The first thing you notice riding the Diavel is the acceleration. It doesn’t seem possible that a stock bike, riding on stock tires and a stock wheelbase, should be able to accelerate the way this thing does. If you can get past having your arms pulled from their sockets and decide to hold it wide-open for a while, you’ll be rewarded with smooth and easy-to-control power wheelies.
But, if you’ve just watched a tech put together a seemingly endless pile of bits and pieces that make up the “tank” and other bodywork, the second thing you’ll notice is the lack of wind protection afforded by all that bodywork. I understand the appeal of a naked bike, but the Diavel has all the complexity and bodywork of a fully-faired Japanese sportsbike with none of the wind protection. It adds an air of fakeness.
Strange rubber curtains bolted to the fork to direct airflow, but no windscreen?
Third is the heat on your right leg from the header. Fourth are the too-low seat and pegs. Fortunately, these are all things that are easily fixed. Ducati will sell you a tall seat and touring screen right out of their accessory catalog and rearsets should be available shortly (Rizoma already makes a set, but they’re still low and with non-folding pegs, they look like a recipe for disaster). Alonzo Bodden, who just bought one, tells us the tall seat makes the Diavel much more comfortable and allows you to interact with it like you would a normal motorcycle.
One more decidedly cruiserish detail I noticed were the flexy-flyer rubber-mounted bars. They don’t move in a way that affects steering input, but there is more than half an inch of up and down flex.
Up on Palomar, things get interesting fast. Brutal acceleration and ridiculously strong braking combine with poor cornering clearance to create a strange riding experience. Forget all about carrying corner speed. Remember when JT said that the 240 tire would make the bike suck? Well, I’m sad to report it kind of does. You use a ton of lean angle to slowly drag your pegs around corners.
Brake late and be extra sloppy with your downshifts and it feels more like backing in a fast off-road bike on hard-pack than it does a street bike. Mid-corner speed is limited by clearance, but the second you can see your exit, stand it up and whack it wide open. I can’t stress this point enough: the acceleration is brutal. I would go so far as to bet that a stock Diavel is faster leaving tight corners than Ducati’s own GP12. That’s good, because its mid-corner speed is going to be slower than a Monster 696 (which is what Dave was chasing me on).

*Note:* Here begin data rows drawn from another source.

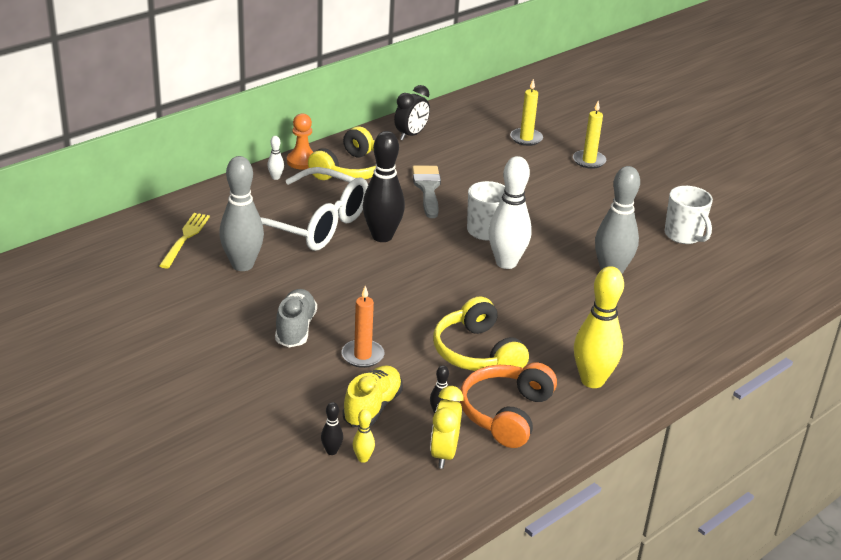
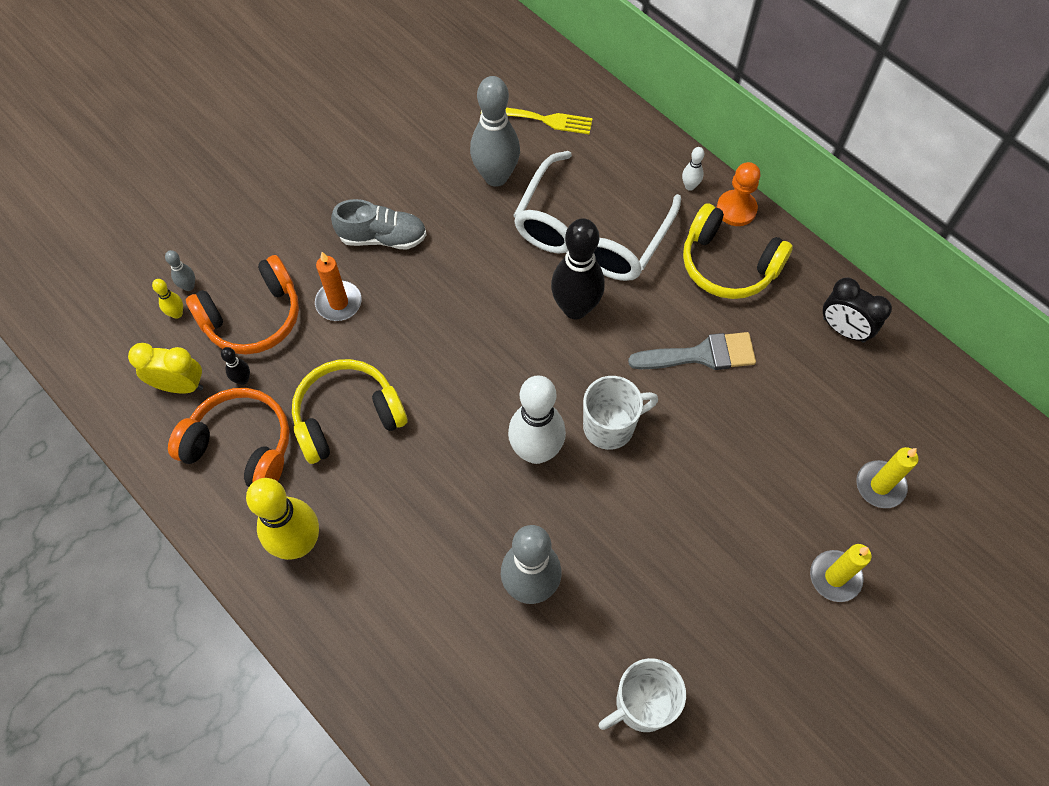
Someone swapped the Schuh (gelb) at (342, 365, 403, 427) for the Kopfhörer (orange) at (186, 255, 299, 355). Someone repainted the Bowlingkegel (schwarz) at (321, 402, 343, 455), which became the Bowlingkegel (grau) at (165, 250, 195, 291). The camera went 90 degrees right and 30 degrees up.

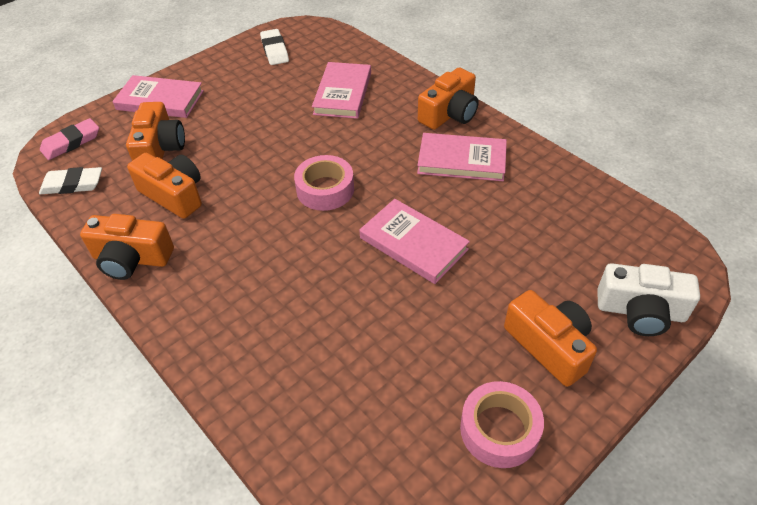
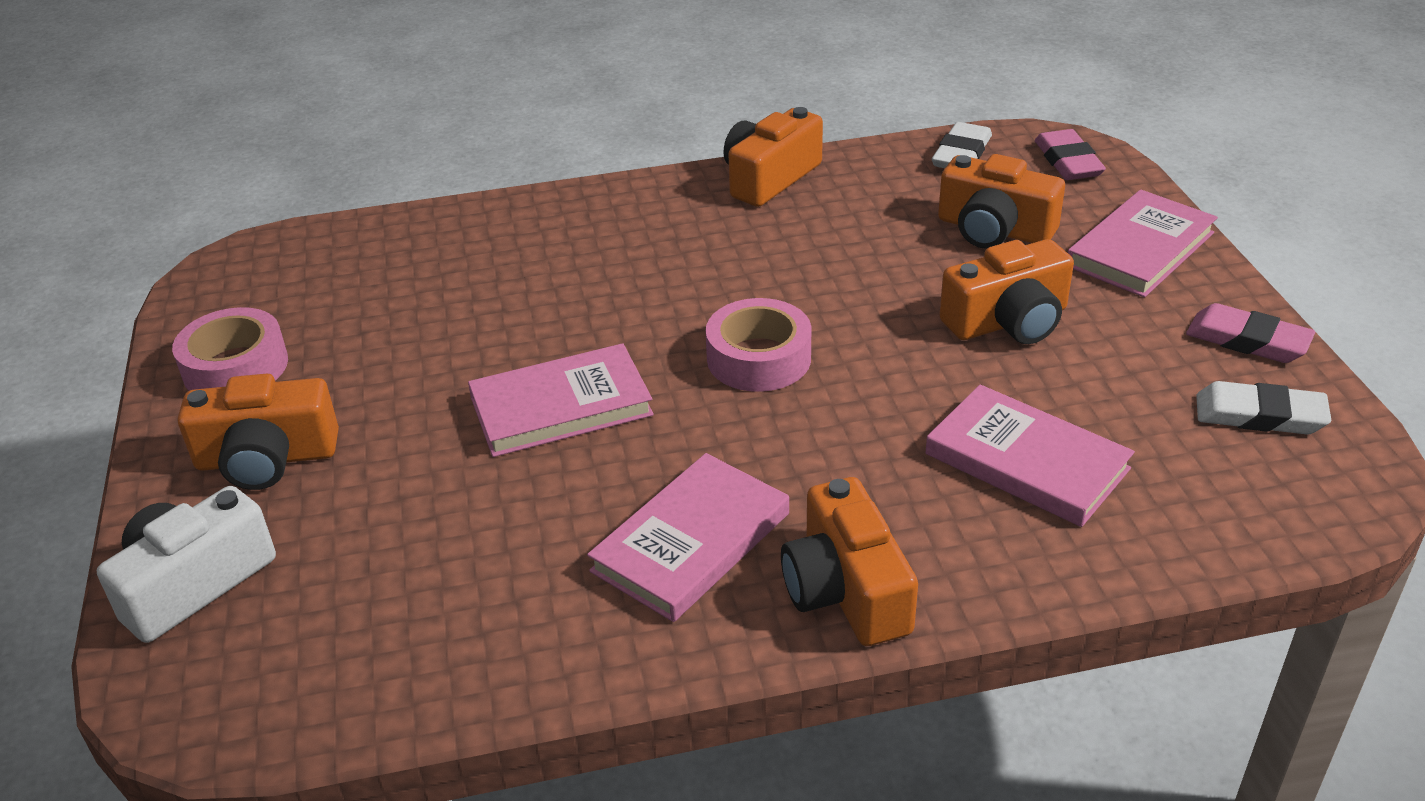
Someone put down the Radiergummi (rosa) at (1186, 303, 1315, 363). Someone carried the Kamera (orange) from (127, 153, 202, 219) to (939, 239, 1074, 344). The camera went 120 degrees right and 10 degrees down.

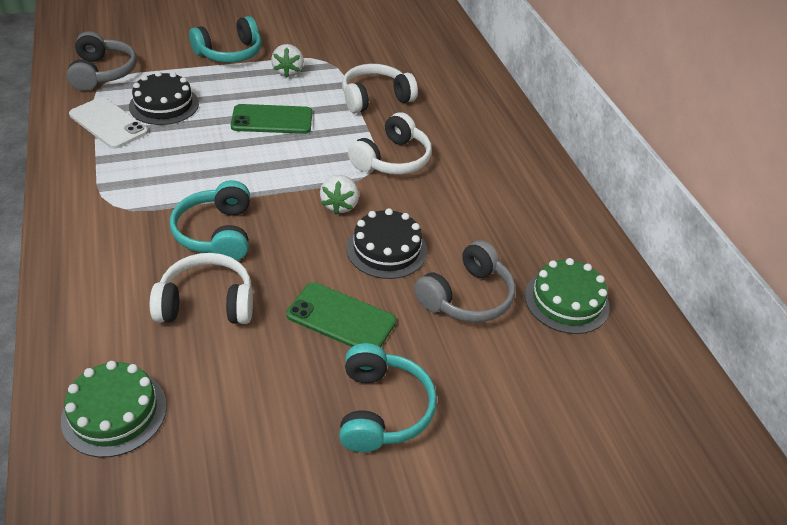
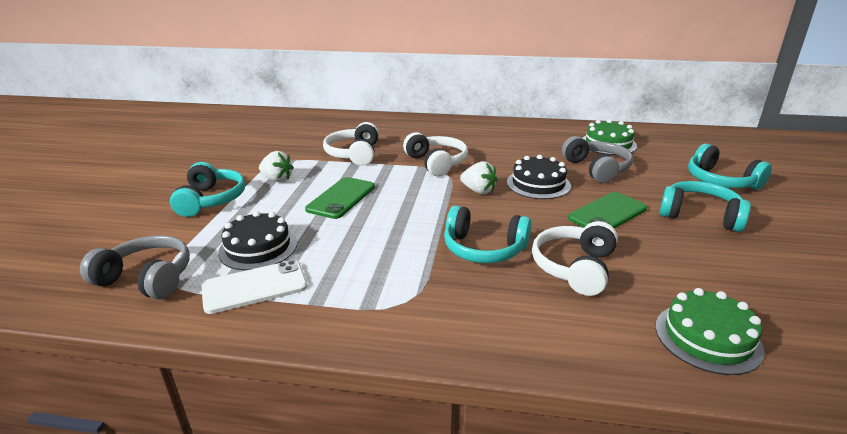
Someone put down the Kopfhörer (türkis) at (688, 143, 772, 190). The camera went 60 degrees left and 15 degrees down.

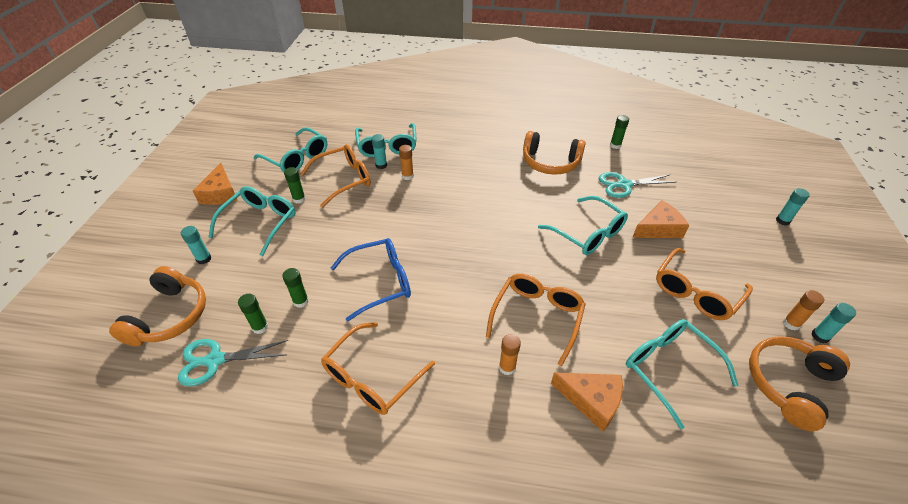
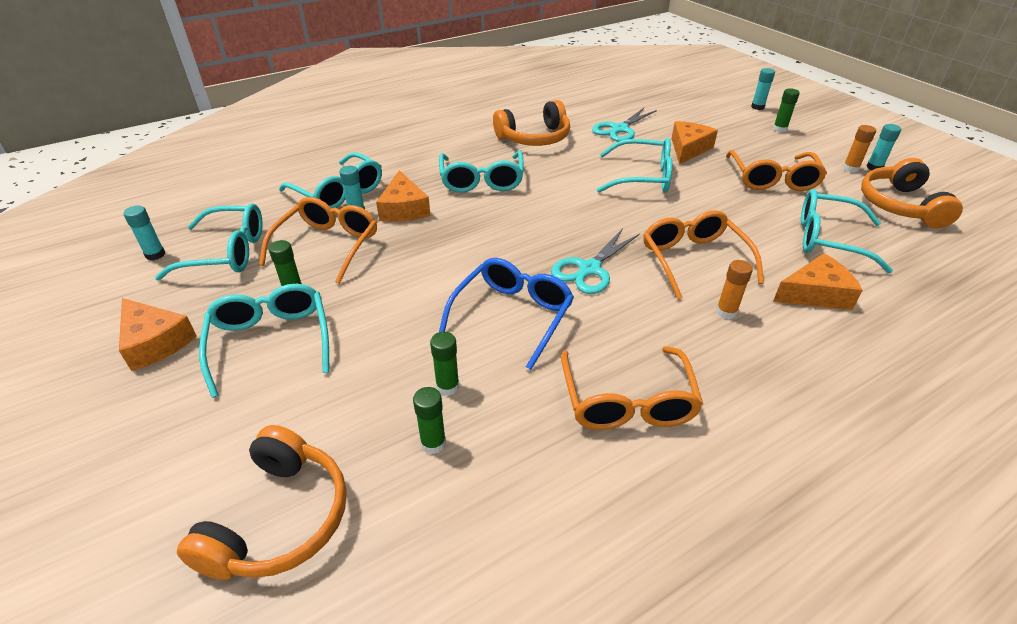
Someone put down the Brille (türkis) at (439, 151, 524, 193). Someone carried the Schere (türkis) from (178, 339, 288, 386) to (551, 228, 640, 294). Someone carried the Klebestift (türkis) from (181, 226, 211, 264) to (123, 205, 165, 260). Someone carried the Klebestift (grün) from (610, 115, 629, 149) to (773, 88, 800, 132). Someone swapped the Klebestift (orange) at (399, 145, 414, 180) for the Käse (orange) at (376, 170, 431, 222). Someone rotated the Kopfhörer (orange) at (109, 266, 206, 346) by 45 degrees clockwise. The camera went 40 degrees left and 5 degrees down.

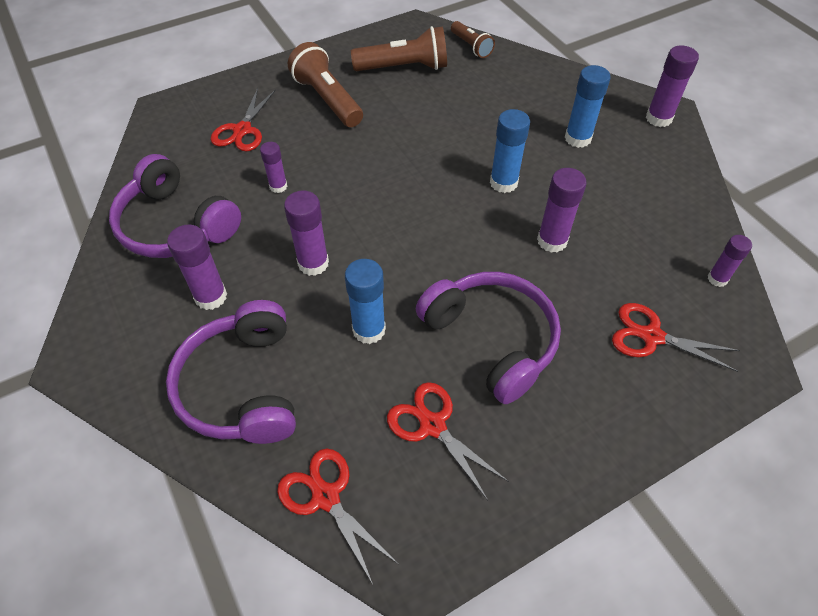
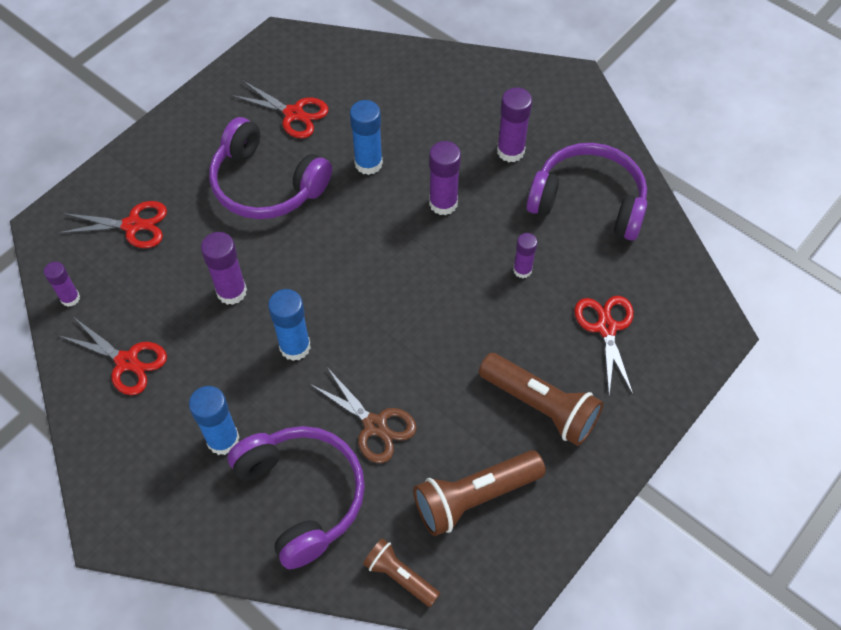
Someone took away the Klebestift (lila) at (646, 46, 699, 127). Someone put down the Schere (braun) at (310, 367, 417, 463). Someone carried the Kopfhörer (lila) from (166, 300, 296, 444) to (227, 426, 365, 569). Someone carried the Schere (rot) from (277, 448, 398, 584) to (58, 318, 167, 395). The camera went 160 degrees right and 5 degrees up.

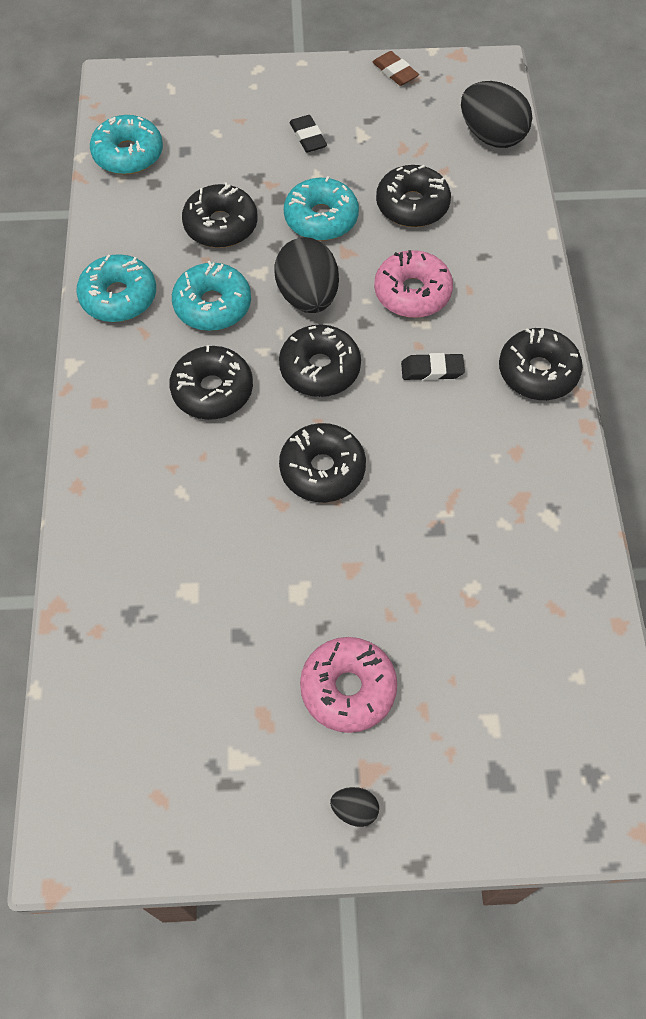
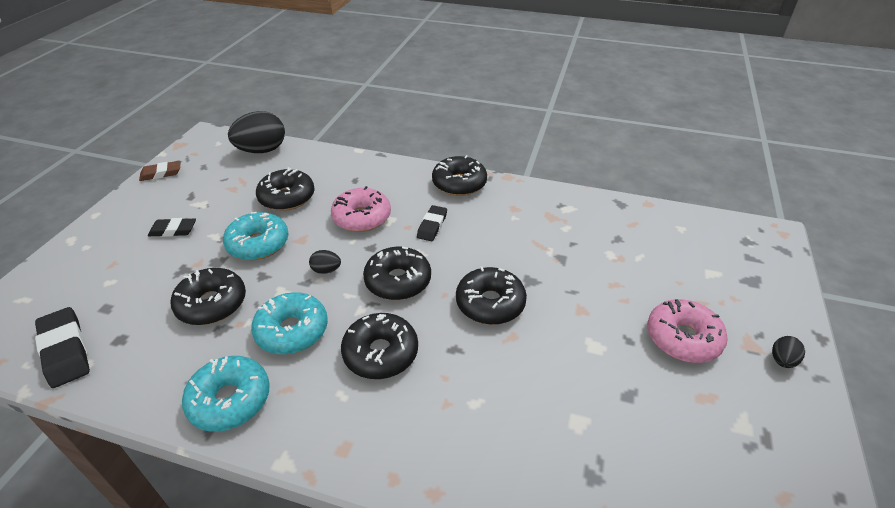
Someone swapped the Donut (türkis) at (90, 115, 163, 175) for the Radiergummi (schwarz) at (35, 307, 90, 388). Someone scaled the Ei (schwarz) at (274, 237, 339, 313) by 0.45. The camera went 70 degrees left and 20 degrees down.

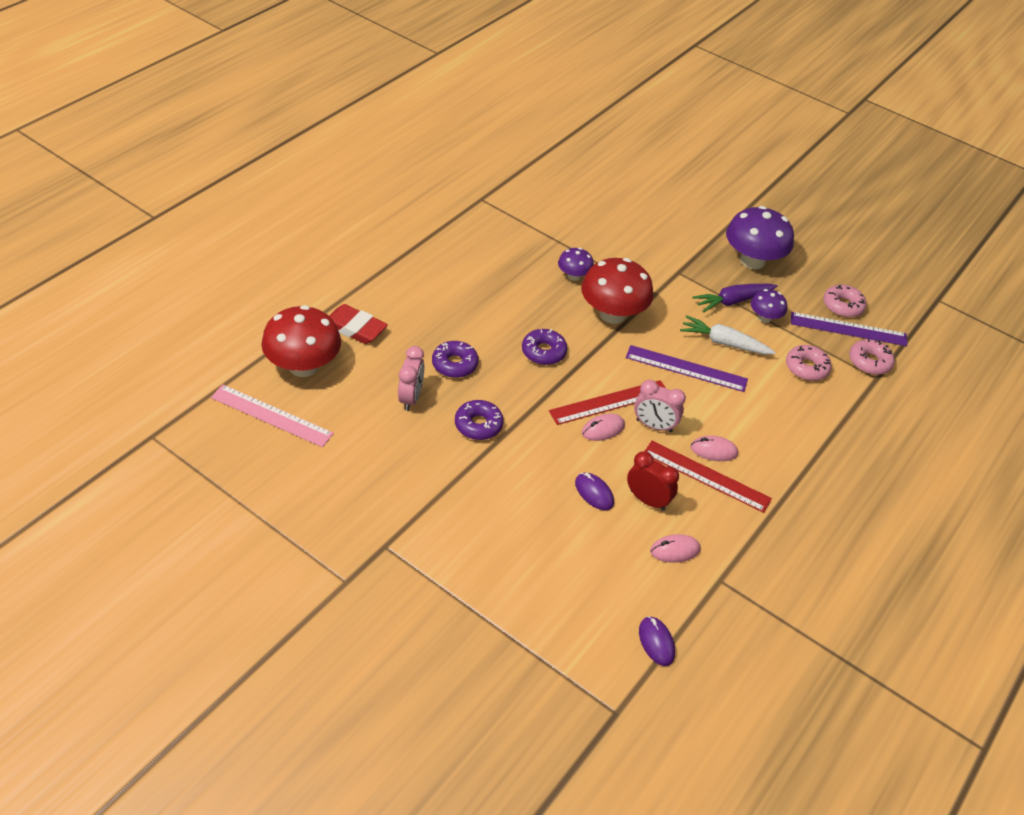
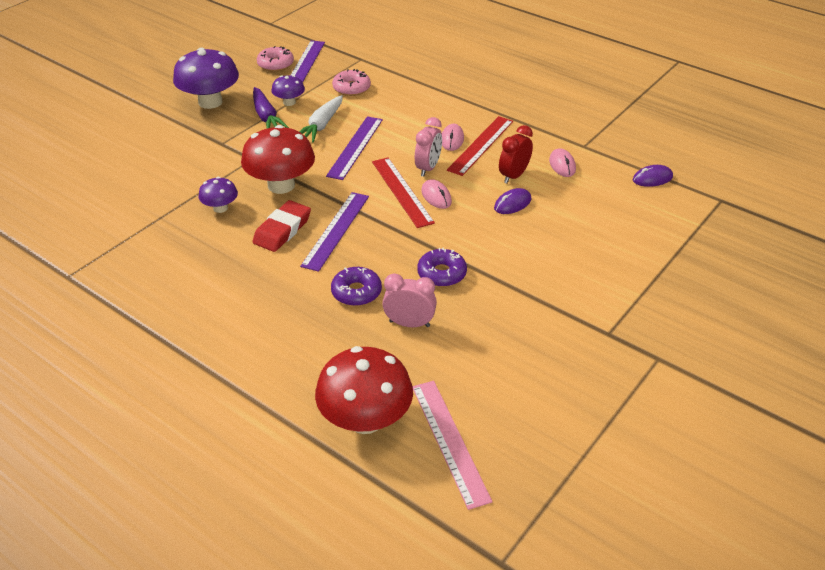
Someone took away the Donut (rosa) at (849, 339, 895, 375). Someone carried the Radiergummi (rot) from (329, 304, 388, 344) to (253, 200, 311, 252). Someone swapped the Donut (lila) at (522, 329, 567, 365) for the Lineal (lila) at (300, 192, 369, 272). Someone rotated the Lineal (rosa) at (211, 385, 334, 447) by 45 degrees counterclockwise. The camera went 85 degrees left and 5 degrees down.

Turn-in was faster than you would expect and the low center of gravity and wide bars make mid-corner line changes effortless (so long as you’re not already dragging parts). The Diavel I was riding had a tendency to run wide and the front end felt numb, but I’m willing to let that stuff slide. I guessed in the setup and I suspect that fresh tires and a little more time spent twiddling clickers, adjusting preload and possibly even some different spring rates or higher rear ride height would make a pretty huge difference. Still, the stock bike is easy to ride fast and, on a tight road, a good rider on a Diavel should have no problem keeping up with an average rider on a sportsbike. You’ll just have to focus on squaring off corners so you can really whack that throttle open early.
I’m not a huge fan of it’s looks or ergos, but the harley riders I met all liked it.
So what is the Diavel? My best guess is that it’s what happens when Ducati has a second go at trying to build a cruiser (is everyone else just going to pretend the Indiana never happened?). There’s no clear purpose for the bike. It’s fast as hell in a straight line and handles well enough, but is crippled by dragging parts. It’s supposed to be a comfy bike you can ride all over town, but the seat is too low and the bars have too much flex in the mounts. It’s supposed to be a naked bike, but it’s got a helluva lot of bodywork with a zillion tiny fasteners to hold it all together and no windscreen. But despite all of these glaring flaws, it’s really not a bad motorcycle, just a kind of pointless one.